Atraso cambiario en la Patagonia: el fenómeno que asfixia a los productores regionales
¿Hasta cuándo resisten las economías regionales con costos en alza y un dólar estancado? El "estrangulamiento de beneficios" pone en jaque al motor productivo.
El escenario económico actual plantea un desafío crítico para las producciones de la Patagonia. La combinación de una inflación persistente -en niveles mas bajos que antaño, pero impensadas en otros países- y una pauta devaluatoria que corre por detrás de los precios internos genera una pérdida de competitividad sistémica.
En diálogo con +P, el economista Osvaldo Preiss advierte que esta dinámica impacta directamente en la rentabilidad del sector exportador de manera alarmante.
Según Preiss, "el ingreso en pesos del exportador se mantiene estable si el precio internacional y el tipo de cambio local no cambian". Sin embargo, esta estabilidad nominal del ingreso choca contra una realidad de costos internos que no detienen su marcha ascendente.
La trampa de los costos fijos y variables
El economista explica que el retorno del productor depende directamente "del mercado mundial convertido al tipo de cambio local de la del país". Bajo esta lógica, el experto sostiene que "si el precio internacional se mantiene y el tipo de cambio del país también lo hace, el ingreso que está recibiendo en pesos el exportador, aunque le hayan sacado las retenciones u otros mecanismos, se mantendrá estable en el tiempo". Mientras el flujo de fondos se congela en términos reales, la estructura de costos se fragmenta de forma peligrosa.
Existen rubros vinculados a la importación, como la maquinaria y los agroquímicos, que muestran cierta calma momentánea. Preiss menciona incluso que, bajo el esquema actual, conviene importar estos insumos "porque son más baratos que los naturales".
El fenómeno clave
No obstante, el núcleo duro de los gastos operativos en la región patagónica sigue otra trayectoria mucho más agresiva. Los incrementos en "combustibles, mano de obra, impuestos, tasas de interés reales" erosionan el margen de maniobra de las empresas locales. El economista denomina a este proceso como un "estrangulamiento de los beneficios".
Esta situación crítica ocurre cuando "todo aquello que hace que el costo en peso supere el retorno en dólares" rompe el equilibrio financiero de la exportación. En este contexto, la conclusión es alarmante: la viabilidad de la inversión desaparece y la sostenibilidad de la producción primaria corre riesgos serios.

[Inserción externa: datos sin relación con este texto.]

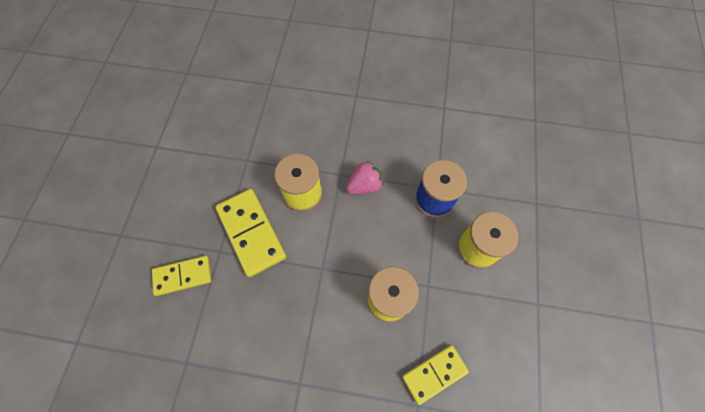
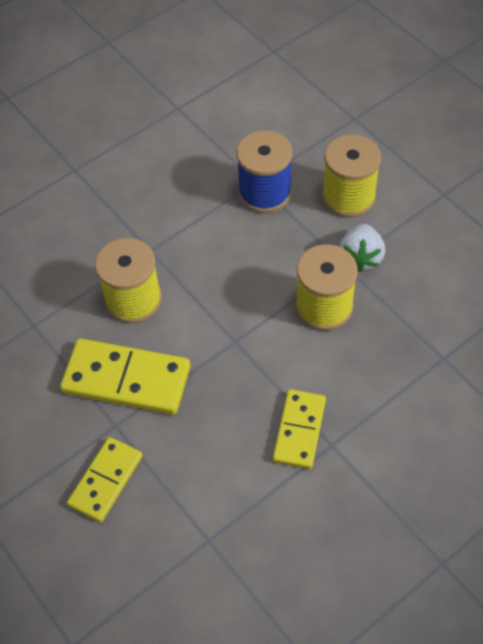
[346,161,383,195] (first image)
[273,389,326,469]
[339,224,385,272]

Un futuro incierto para la exportación patagónica
El impacto en las economías regionales resulta desigual, pero profundo. Preiss señala que si los productores lograran "exportar mucho más, también quizás tuvieras costos minoritarios menores de producción", pero aclara con contundencia que "hoy no es la realidad".
El resultado final arroja un sector que, a pesar de su enorme potencial, enfrenta una crisis de supervivencia. El experto concluye que sin una corrección que devuelva la paridad necesaria entre precios internacionales y costos locales, Patagonia arriesga la continuidad de sus exportaciones tradicionales frente a competidores externos que operan con estructuras de costos mucho más equilibradas y previsibles.